Raya menutup pintu dengan pelan, menghirup udara sebentar lalu tanpa sadar sudut bibirnya naik dan membentuk lengkungan, “Sehari tidak kemari. Rasanya seperti sudah lama sekali,” gumamnya. Raya berjalan sedikit kearah tumpukan kursi yang sudah tidak layak pakai dan terkejut ketika melihat ternyata ada seseorang selain dirinya dan lebih dulu datang kesini.
“Revan?” tanyanya spontan, karena dia tahu bagaimana rupa lelaki itu bahkan hanya melihat dari punggung belakangnya saja. Merasa dipanggil, Revan menoleh dan terkejut ketika melihat Raya yang berdiri tak jauh darinya sambil melambaikan tangan kearahnya. Raya mendekat dan duduk disampingnya, melepas tas ransel dan memangkunya.
“Aku tak menyangka jika kau juga datang kemari. Ku pikir aku tidak bisa bertemu denganmu hari ini,” ujarnya tanpa menoleh kearah Revan.
“Kau mencariku?” Raya mengangguk, membuka tasnya dan mengeluarkan sebuah sapu tangan dan diberikannya pada Revan.
“Aku mau mengembalikan ini. Terima kasih banyak Revan,” ucapnya, Revan melirik lalu mengambilnya dan memasukkan kedalam saku celananya.
Setelah itu maka tak ada lagi obrolan, Raya yang bingung mencari topik, dan Revan yang tampak tak peduli dengan sekitar.
“Ah iya,” Raya mengambil ponsel disaku celananya dan memberikan pada Revan, “Boleh ku minta nomor ponselmu?”
“Untuk apa?”
“Untuk …” Raya tampak menimang sebentar, benar juga untuk apa ia meminta nomor ponsel Revan. Namun pikirannya juga tetap bersikukuh untuk memiliki nomor ponselnya.
“Untuk hal darurat. Kau tahu? Mungkin saja kejadian tadi malam terulang kembali,” Revan langsung menatap datar Raya disampingnya.
“Aku tidak mau berurusan lagi denganmu. Tadi malam adalah yang terakhir,”

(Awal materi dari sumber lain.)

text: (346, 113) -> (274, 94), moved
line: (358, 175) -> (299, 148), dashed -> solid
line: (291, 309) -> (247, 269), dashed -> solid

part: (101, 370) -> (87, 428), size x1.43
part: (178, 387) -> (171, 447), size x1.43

“Benar juga,” Raya menunduk, tangannya melemas. Merutuki apa yang ada dipikirannya saat ini, siapa juga yang akan selalu menolongnya. Revan hanyalah sebuah kebetulan. Mungkin semesta masih belum melihatnya jatuh tak berdaya. Benar, tentu saja begitu.
Raya terkesiap ketika ponsel digenggamannya diambil dan langsung menoleh, dilihatnya Revan menekan layarnya sebentar lalu meletakkan kembali ponsel ditangannya.

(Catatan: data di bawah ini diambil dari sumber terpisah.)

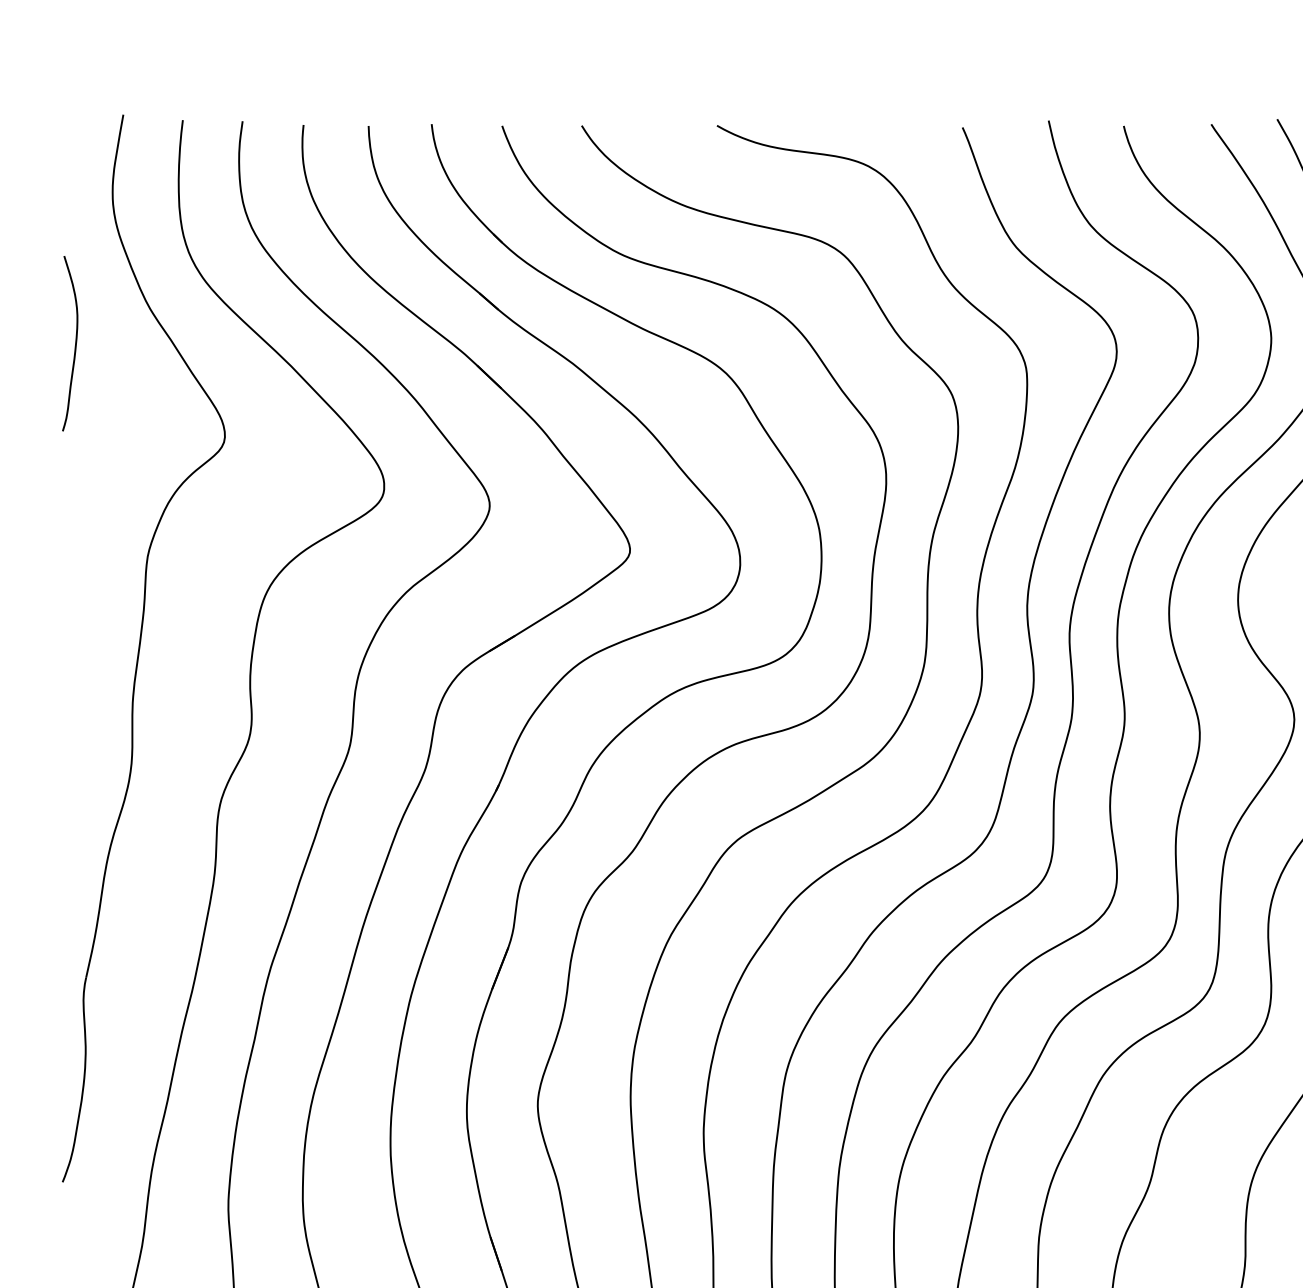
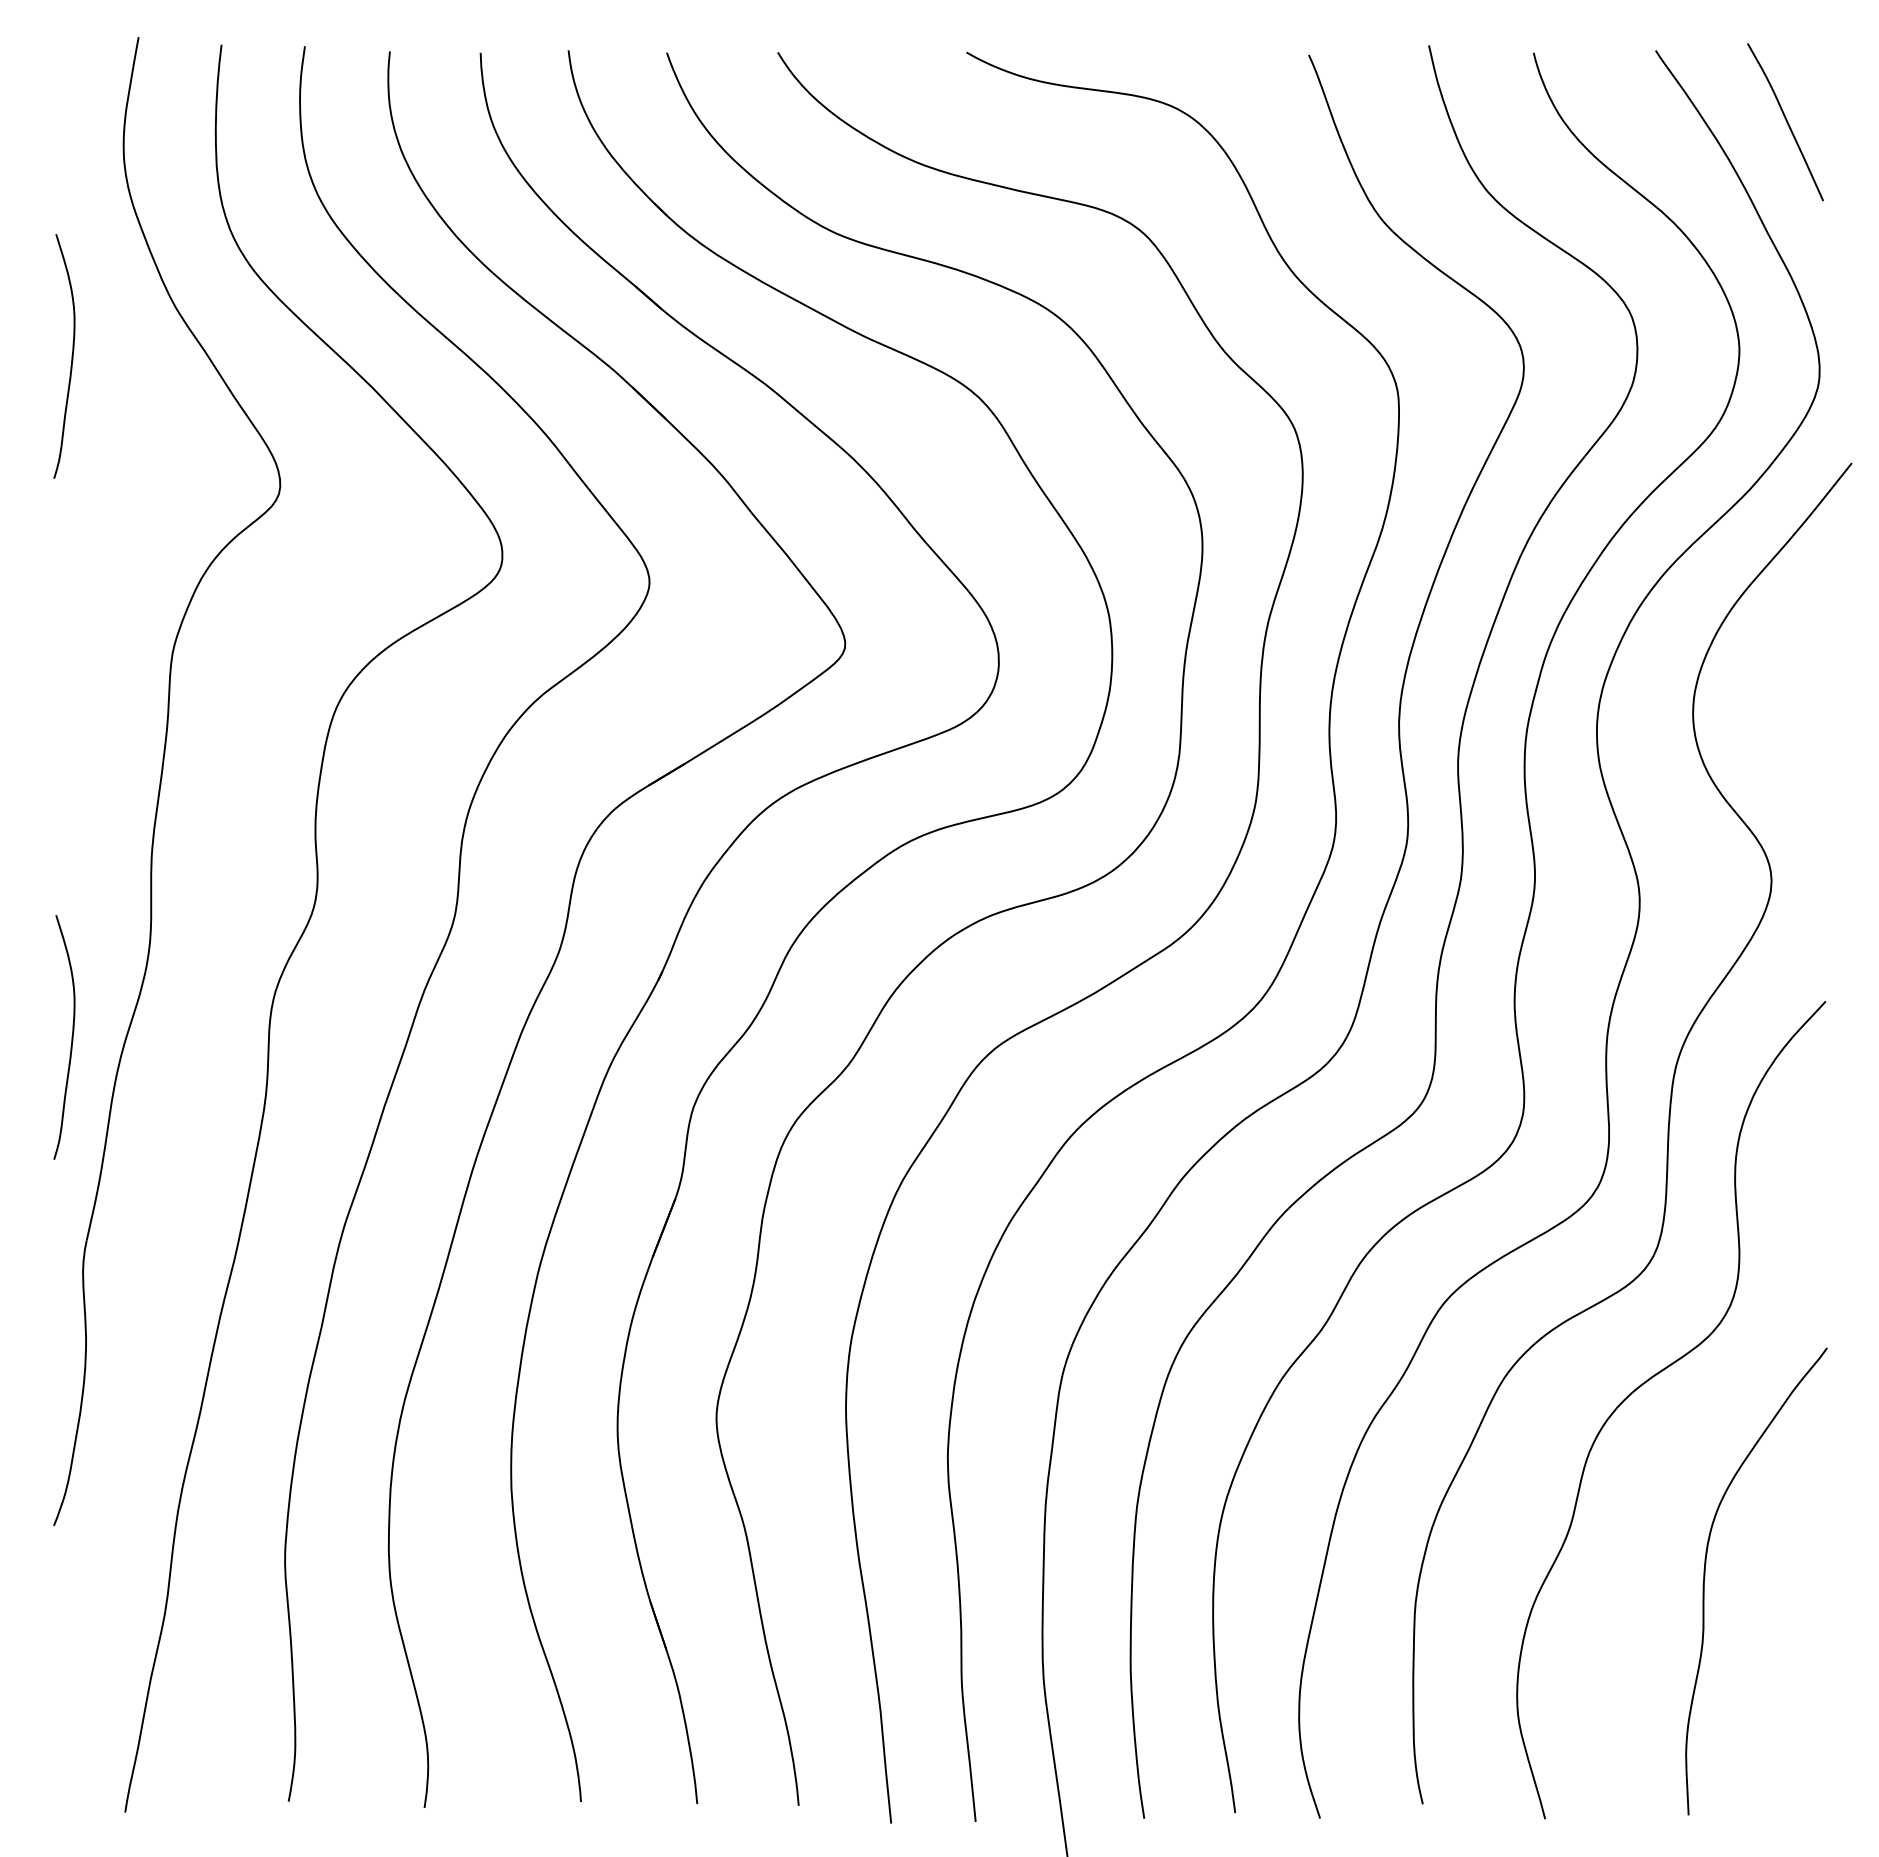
curve: (75, 832) -> (71, 1037), added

“Aku tak perlu mengatakan kapan waktu jam kerja untuk bisa dihubungi kan?” Revan menatap Raya yang mengangguk sangat paham sama apa yang dikatakan Revan barusan.
“Dan aku tidak suka diganggu diatas pukul enam. Dan jangan berharap aku akan selalu membantumu. Kita masih orang asing, jadi tolong jaga sikapmu.” Raya mengangguk kembali, entah kenapa tapi dia merasa senang. Bukan karena dia mendapatkan nomor ponsel dari salah satu pria tampan dikampusnya, bukan pula dia mendapat teman baru selain Jaka dan Putra. Namun Raya memiliki alasan untuk mengawasi Revan. Tentu saja karena dia adalah satu-satunya orang yang mengetahui rahasia tentang dirinya yang sudah susah payah disimpan rapat oleh dirinya sendiri. Raya bukan orang yang cerdas, tapi tidak pula orang bodoh yang tidak memahami sesuatu.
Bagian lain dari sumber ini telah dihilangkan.